Nevertheless, one must realize that change does not come spontaneously; it does not manifest itself without proper and clear leadership. If allowed to grow at its current pace and character, one might have to live with anarchy instead of the change that he or she so willfully expected. This is precisely the dilemma the Janatha Vimukthi Peramuna (JVP) today faces. The people’s awareness of changing political realities and the emergence of impromptu social media pundits and spontaneous beginnings of ‘movements’ are the very fuel a clever and inspired leader would not ignore out of hand. Commitment to a cause, irrespective of consequences and punishments that might entail such commitment is not sufficient to enact and engineer a change that we all welcome.

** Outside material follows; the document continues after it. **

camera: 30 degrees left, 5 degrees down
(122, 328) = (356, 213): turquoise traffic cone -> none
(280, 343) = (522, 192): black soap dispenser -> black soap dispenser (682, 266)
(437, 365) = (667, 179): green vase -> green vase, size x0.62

Instead of beginning to aim for tomorrow, a clever and inspired leader would look to the day after tomorrow. The people who cry out for change would not be content with change alone; they will invariably ask what happens when you take over the country. The defeat of Mahinda Rajapaksa and election of Maithripala Sirisena is still vivid memories whose shelf life has lasted much more than one might like. Ranil Wickremesinghe’s defeat along with the total evisceration of the United national Party (UNP), more than two million UNP voters staying home without going to the polls to vote for Sajith Premadasa’s Samagi Jana Balavegaya (SJB) on Parliamentary Election Day are clear and precise indications an astute political leader would not disregard.

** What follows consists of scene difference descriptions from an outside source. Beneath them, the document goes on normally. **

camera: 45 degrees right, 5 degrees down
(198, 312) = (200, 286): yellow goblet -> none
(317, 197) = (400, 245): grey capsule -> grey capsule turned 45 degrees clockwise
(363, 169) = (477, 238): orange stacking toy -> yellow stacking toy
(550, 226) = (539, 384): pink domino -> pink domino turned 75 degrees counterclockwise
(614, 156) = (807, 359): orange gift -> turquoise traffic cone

The performance of our current Opposition leaders and their parties is as abysmal as the governing party’s concert of corruption. The country is literally burning. The health workers are disgruntled; the school teachers are clamouring for higher wages; the farmers are indignant and up in arms. Almost every sector is rising with its own indigenous leaders. Such uprisings have short-terms pluses but could carry dangerous long-term malignancies, the chief of which is anarchy. Anarchy so produced by a chaotic political environment only gives strength and purpose to a ruling machinery that is unspeakably oppressive and impulsively corrosive.
In such an unpredictable context what options are there with the leadership of the JVP? Anura Kumara Dissanayake (AKD) and his Politburo must reach a decision and they must do it yesterday. They must compromise. What is at stake is not the JVP’s exclusive manifesto; what beg attention are not the outdated, anachronistic socialist policies and principles. The majority of the people do not understand the nuanced aspects of political power and its machinations. Palace intrigues and their obscene manipulations do not attract the average Appuhamy, Siriyalatha, Natarajah and Hameed. They are not Rhodes Scholars to dissect and analyze sociopolitical dynamics. Their concern is the food on the table; their issues are with their children’s education and their wellbeing. So compromise, AKD and JVP must. Compromise is no weakness; on the contrary, only those who are strong and powerful can compromise. Installation of an incorrupt and incorruptible government must be on the top of the list, not as a footnote of your joint manifesto.
Great Russian playwright and short story writer Anton Chekhov said: “You have lost your reason and taken the wrong path. You have taken lies for truth, and hideousness for beauty. You would marvel if, owing to strange events of some sorts, frogs and lizards suddenly grew on apple and orange trees instead of fruit, or if roses began to smell like a sweating horse; so I marvel at you who exchange heaven for earth. I don’t want to understand you.” I have not yet come to that station of life to be so cynical and realistic like Chekov but cannot help but quote him in the context of the current crisis facing Sri Lanka.